Bridging the Gender Gap

Workers at BCEL Bank in Vientiane, Lao PDR. © Stanislas Fradelizi /  World Bank

Financial exclusion remains a major constraint for women, particularly in developing countries.

More than 1 billion women still do not use or have access to the financial system, according to the World Bank Group’s latest Global Findex report. IFC has estimated that worldwide, a $300 billion gap in financing exists for formal, women-owned small businesses, and more than 70 percent of women-owned small and medium enterprises have inadequate or no access to financial services.

Furthermore, developing economies have 200 million more male than female cell phone owners. Without access to mobile technology, millions of women are further excluded from secure and convenient digital payment systems.

Without access to finance, women face difficulties in collecting and saving income, growing their businesses, and pulling their families out of poverty. As a result, women remain largely excluded from the formal economy.
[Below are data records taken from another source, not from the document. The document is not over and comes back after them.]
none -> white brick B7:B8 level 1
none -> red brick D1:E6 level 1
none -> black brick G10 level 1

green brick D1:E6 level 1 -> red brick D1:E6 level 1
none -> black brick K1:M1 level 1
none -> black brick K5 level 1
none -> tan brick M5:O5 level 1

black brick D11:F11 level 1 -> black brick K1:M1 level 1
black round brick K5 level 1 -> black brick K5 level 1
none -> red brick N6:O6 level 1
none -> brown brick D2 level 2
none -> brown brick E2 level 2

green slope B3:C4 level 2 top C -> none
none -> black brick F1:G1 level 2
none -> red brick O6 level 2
IFC recognizes that the Bank Group’s twin goals of eradicating extreme poverty and increasing shared prosperity cannot be achieved without the full and equal participation of women and men. Investing in women’s economic participation not only has a profound development impact, it makes good business sense for companies and economies.
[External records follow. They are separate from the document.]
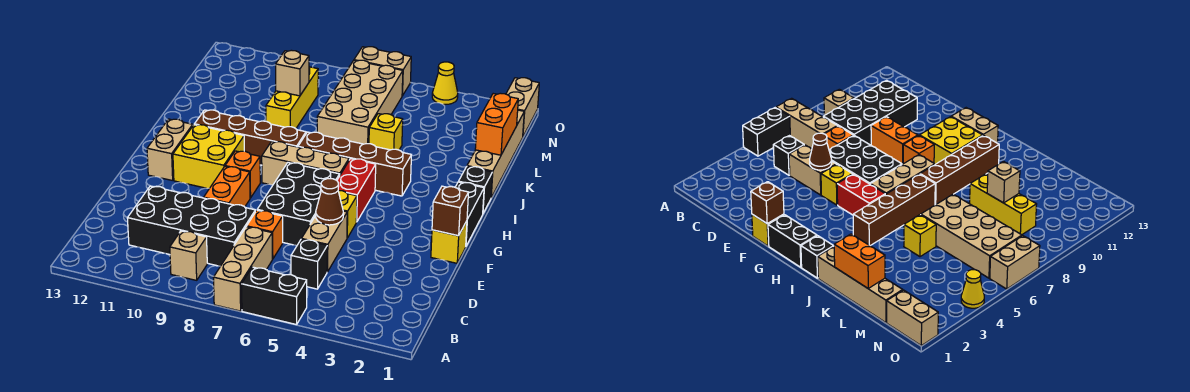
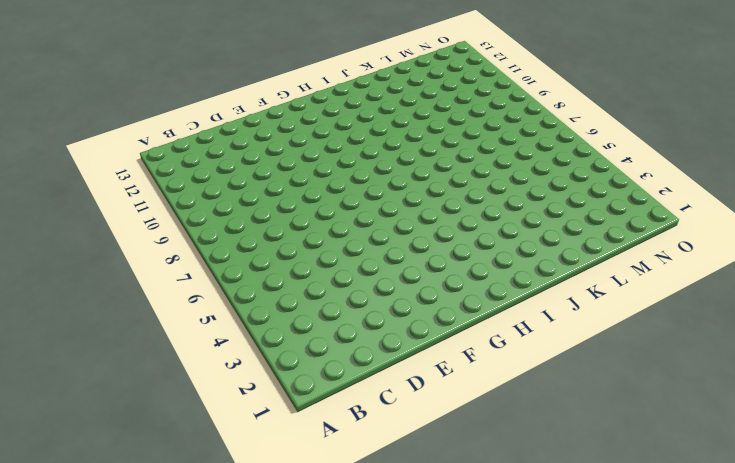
none -> black brick A5:A6 level 1
none -> tan brick A7:C7 level 1
none -> tan brick B9 level 1
none -> black brick C5 level 1

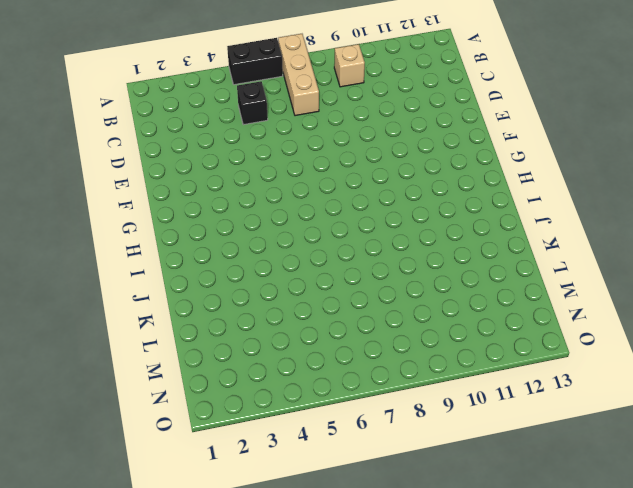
none -> black brick C8:D11 level 1
none -> tan brick D5:E5 level 1
none -> orange brick D7 level 1
none -> black brick E6:G7 level 1

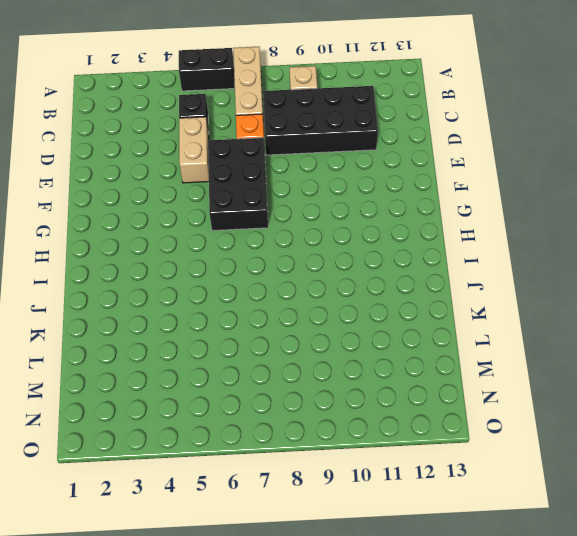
none -> orange brick E9:F9 level 1
none -> yellow brick F1 level 1
none -> yellow brick F5 level 1
none -> black brick G1:H1 level 1

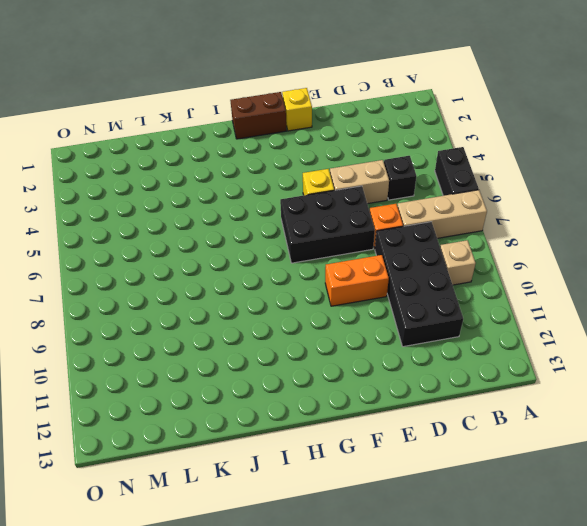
brown brick G1:H1 level 1 -> black brick G1:H1 level 1
none -> red brick G5:H5 level 1
none -> orange brick G9 level 1
none -> yellow brick G10:H11 level 1
none -> tan brick G12:H12 level 1

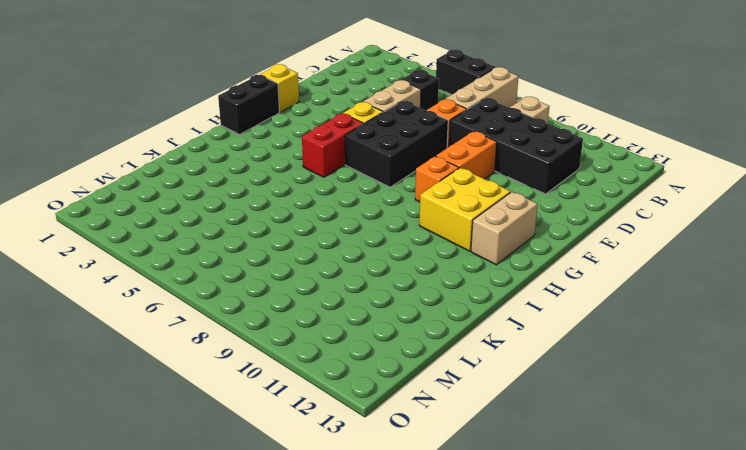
none -> tan brick H6:H8 level 1
none -> black brick I1 level 1
none -> brown brick I4:I7 level 1
none -> brown brick I8:I11 level 1

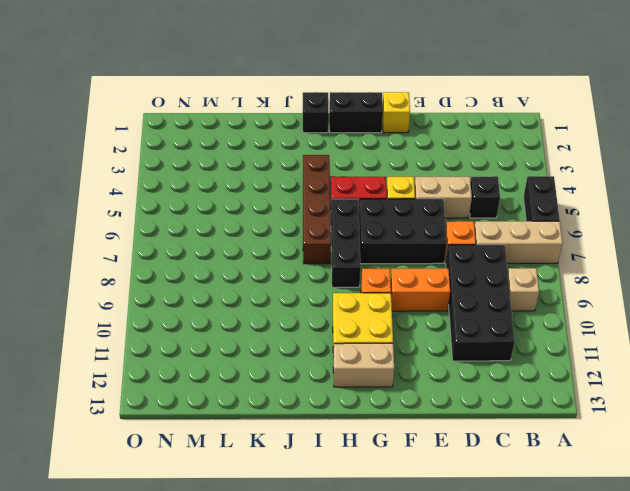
black brick H6:H8 level 1 -> tan brick H6:H8 level 1
none -> brown brick I8:I11 level 1
none -> tan brick J1:M1 level 1
none -> yellow brick K5 level 1
none -> tan brick K6:N7 level 1

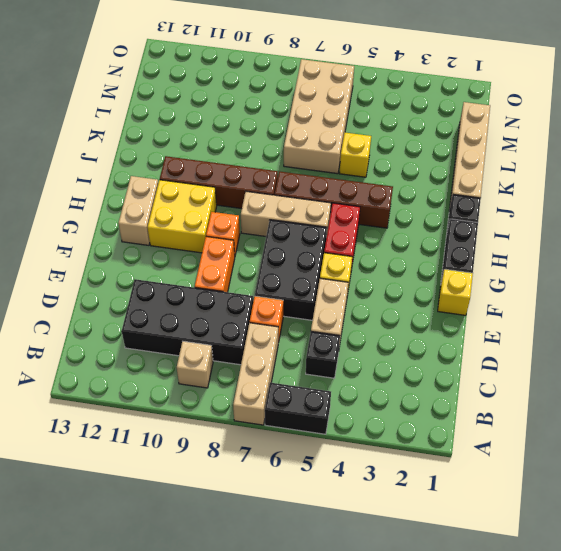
none -> yellow brick K9:M9 level 1
none -> tan brick N1:O1 level 1
none -> yellow cone O4 level 1
none -> tan brick O6:O7 level 1

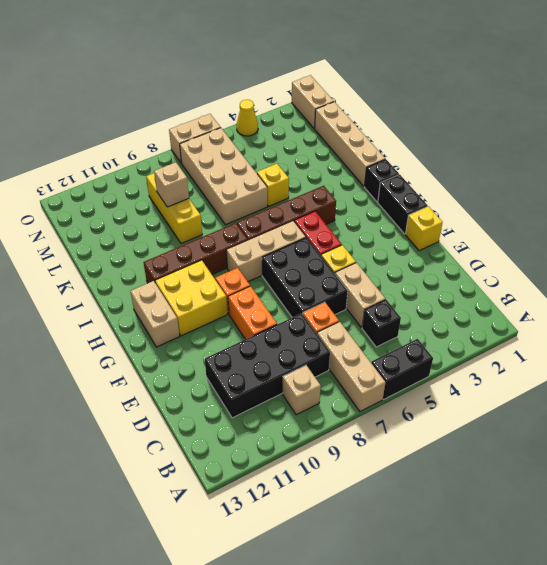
none -> brown cone E5 level 2
none -> brown brick F1 level 2
none -> orange brick K1:L1 level 2

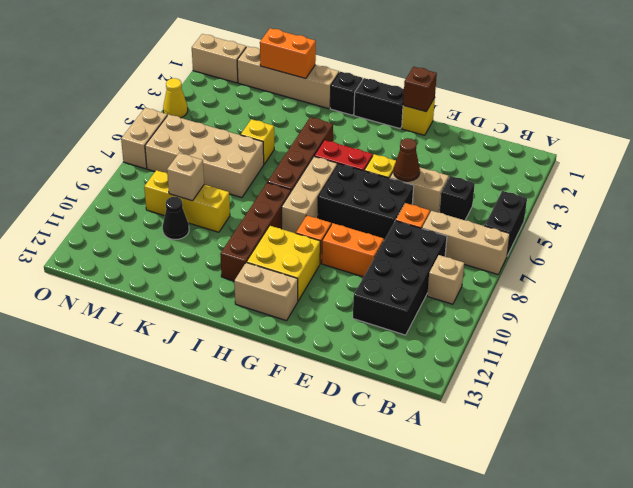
black cone L10 level 1 -> none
Strengthening women’s private sector participation is at the core of IFC’s operations. Through initiatives such as Banking on Women, Better Work, SheWorks, and Women on Boards, we are strengthening the capacity of women entrepreneurs to grow their business, improving their employment opportunities and working conditions, and amplifying women’s voices as business leaders.

Most importantly, along with other global organizations, the Bank Group has made universal access to finance by 2020 a top priority, making concerted efforts to expand women’s access to finance, financial knowledge, and products such as insurance to mitigate risks.

 

Focus on Women

IFC has recently recognized three projects that are innovatively bridging the gap in women’s access to finance at its annual Gender & the Economy event. The Australia New Zealand Bank’s Mobile Banking project is improving the lives of low-income, unbanked women and expanding their access to mobile banking in Solomon Islands, reaching scale in a challenging aid-dependent, post-conflict environment. Launched in late 2013, the project had signed up more than 24,000 new mobile banking customers by December 2014, almost half of whom were women. By December 2017, ANZ expects to reach a total of 65,000 new customers.
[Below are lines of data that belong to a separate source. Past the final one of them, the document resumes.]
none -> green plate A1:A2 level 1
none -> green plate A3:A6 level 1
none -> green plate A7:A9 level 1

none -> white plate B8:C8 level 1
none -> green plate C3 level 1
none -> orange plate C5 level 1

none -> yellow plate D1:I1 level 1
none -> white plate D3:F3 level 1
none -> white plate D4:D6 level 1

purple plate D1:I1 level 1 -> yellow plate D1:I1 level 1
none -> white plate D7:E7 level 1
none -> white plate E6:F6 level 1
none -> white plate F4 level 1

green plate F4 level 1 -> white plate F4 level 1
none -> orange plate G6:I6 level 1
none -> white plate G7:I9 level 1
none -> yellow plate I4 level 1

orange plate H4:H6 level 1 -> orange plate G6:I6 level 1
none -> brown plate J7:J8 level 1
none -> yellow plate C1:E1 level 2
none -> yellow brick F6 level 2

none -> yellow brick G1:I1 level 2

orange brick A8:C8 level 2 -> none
In the East Asia and Pacific, our Women in Business program is helping Rizal Commercial Banking Corporation (RCBC) become the region’s first commercial bank to implement a women-focused program. As of December 2014, RCBC had provided nearly 1,400 loans worth $70 million to women-owned businesses in a region where the credit gap for women entrepreneurs is more than 60 percent greater than that for male entrepreneurs. RCBC also established the region’s first network of relationship managers specifically trained to advise women entrepreneurs.

In the Middle East and North Africa, where women workers constitute 25 percent of the workforce compared with 40 percent worldwide, IFC has launched the Women Banking Champions program. The program, which consolidates IFC’s five gender-related bank advisory projects in the region, has supported access to financial and non-financial banking services through IFC client banks for more than 2,000 women. IFC aims to work with six more banks in the coming five years, serving more than 12,000 women.